Uganda President, Yoweri Museveni and his Kenyan counterpart, Uhuru Kenyatta have signed a Memorandum of Understanding (MoU) on a joint cross-border integrated programme for sustainable peace and social-economic transformation for Turkana, West Pokot and Karamoja.
The two leaders signed the MoU in northern Uganda in Moroto on Thursday evening. The move to sign the MoU started on August 31, 2018, in Nairobi and a number of meetings have been held by technical and political leaders in collaboration with UN country teams, IGAD and development partners.
The meetings recommended the development of the MoU and framework aimed at economically empowering the local communities through a mix of social-economic transformative programmes. Through the MoU both communities on the Kenya and Ugandan sides can now harness opportunities for better cooperation, close coordination and peaceful coexistence.
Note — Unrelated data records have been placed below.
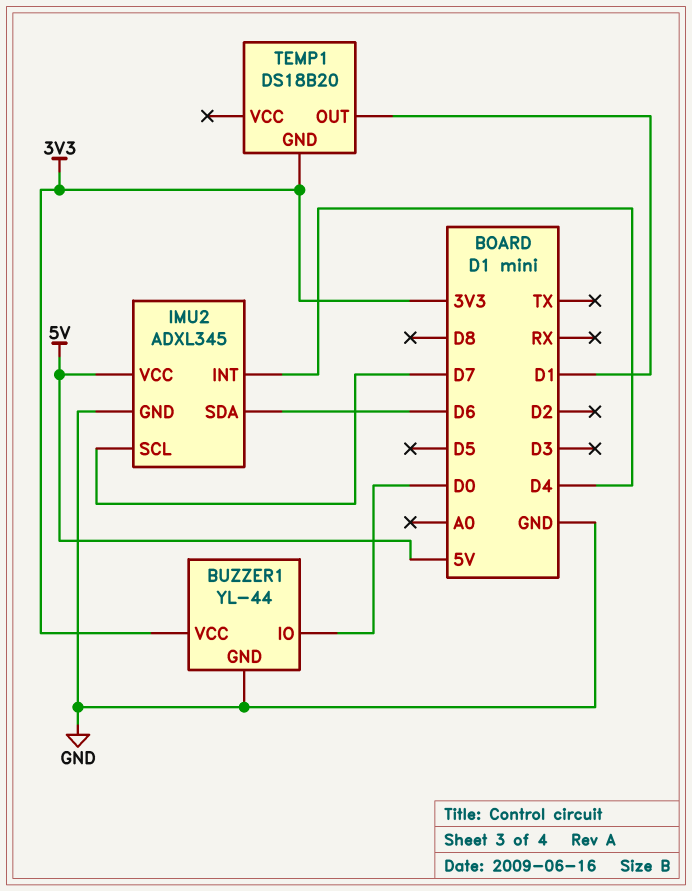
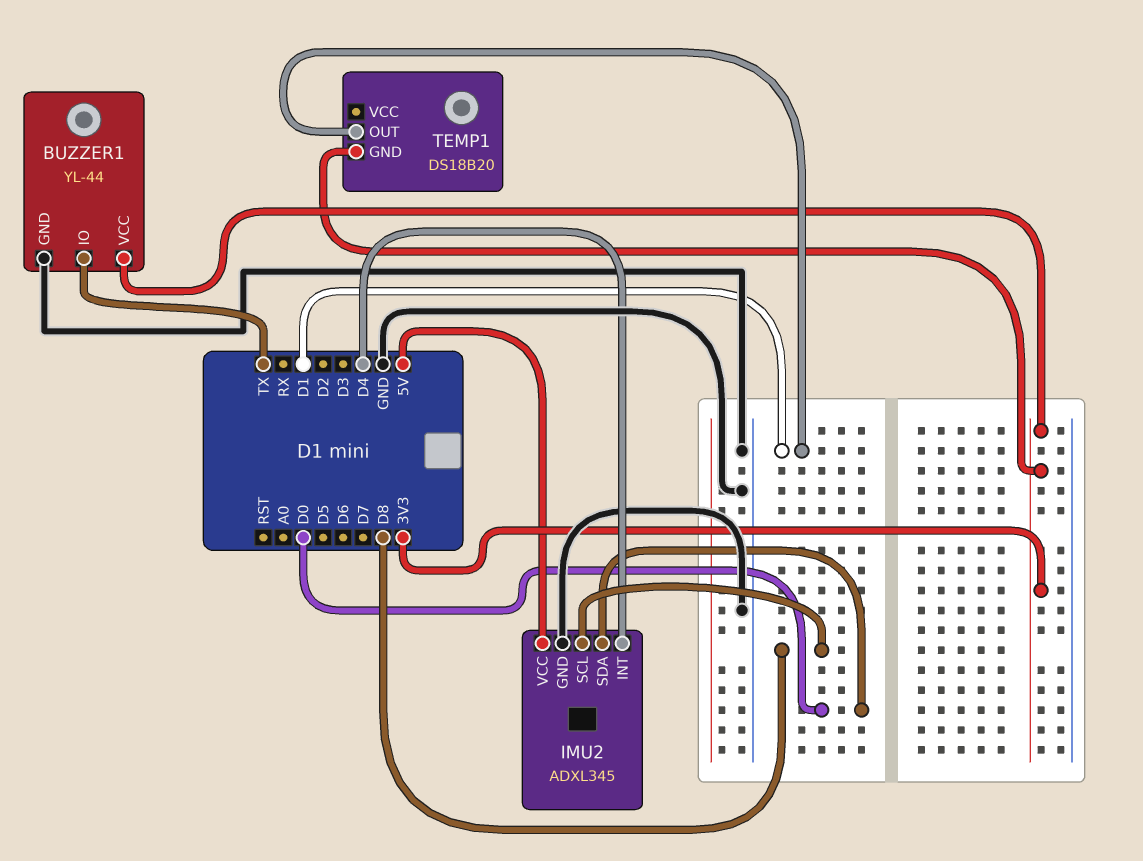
BUZZER1 pin IO: D0 -> TX
IMU2 pin SCL: D7 -> D8
IMU2 pin SDA: D6 -> D0

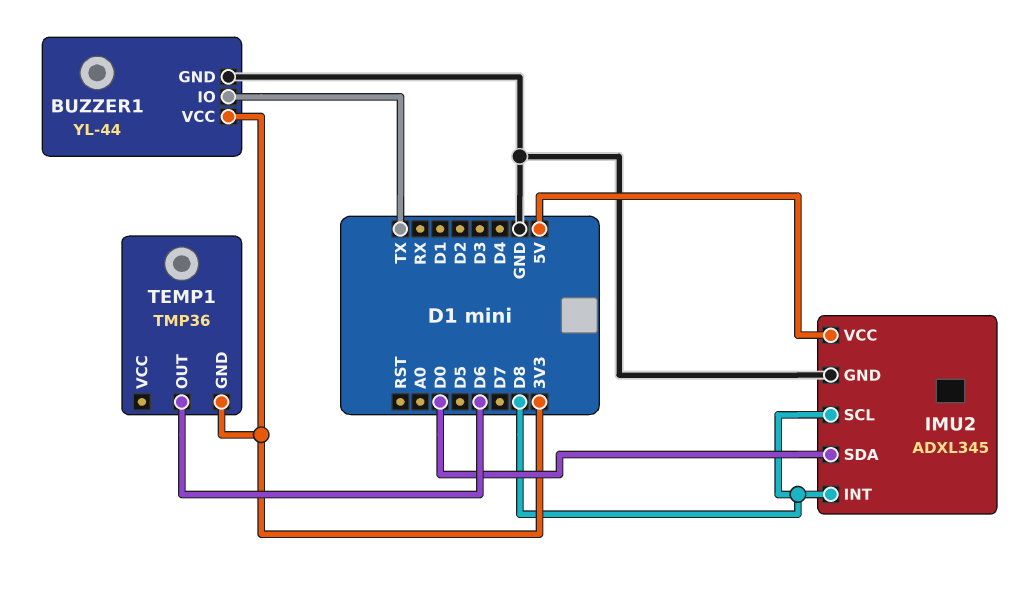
IMU2 pin INT: D4 -> D8
TEMP1: DS18B20 -> TMP36
TEMP1 pin OUT: D1 -> D6

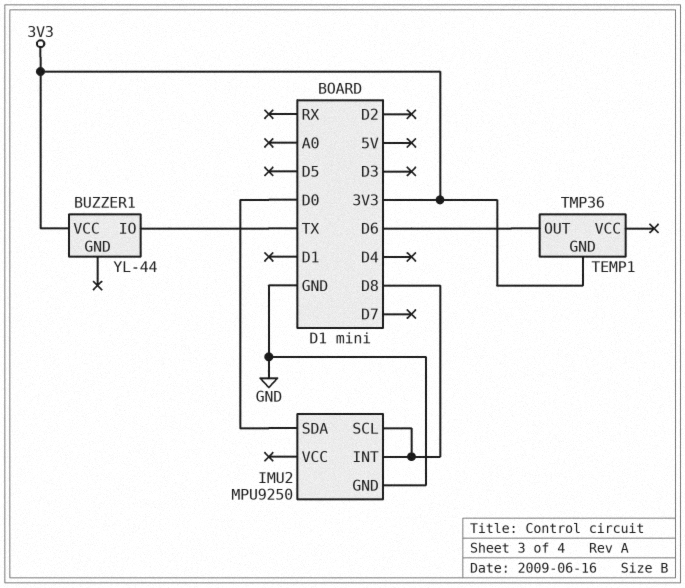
BUZZER1 pin GND: GND -> none
IMU2: ADXL345 -> MPU9250
IMU2 pin VCC: 5V -> none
The initiative is also envisaged to bridge isolation gaps and improve livelihoods and socio-economic conditions for sustainable peace and development.
Eugene Wamalwa, Kenya’s cabinet secretary of devolution, says the MoU is going to facilitate peaceful coexistence between the pastoral communities across border.
The Karamoja Affairs minister, John Byabagambi, says the peace agreement is an aid to the realization of Sustainable Development Goals (SDGs) across the two counties. The MoU has already facilitated procurement of vehicles especially for security, ambulances and solar panels for the communities across the borders.
Karamoja, Turkana, and West Pokot rate among the underdeveloped sub-regions in Uganda and Kenya amid vast resources especially minerals. Tribes from both countries have also engaged in cattle rustlings against each other.
Statistical evidence indicates that Karamoja poverty levels stand at 62% of the total population, far above the national average of 21.4%. Besides, 70% of the population is food insecure below the national food insecurity average of 37%.
In Turkana and West Pokot, the Kenya National Bureau of Statistics puts the regions at 68.4% of the population below the poverty line, compared to a national average of 36.1% (KIBHS, 2016.)
The report also indicates that many households in the region suffer from low availability and access to food and water resources; resulting in high levels of chronic and acute food insecurity and malnutrition.
Both regions are characterized with low literacy and high dependency levels.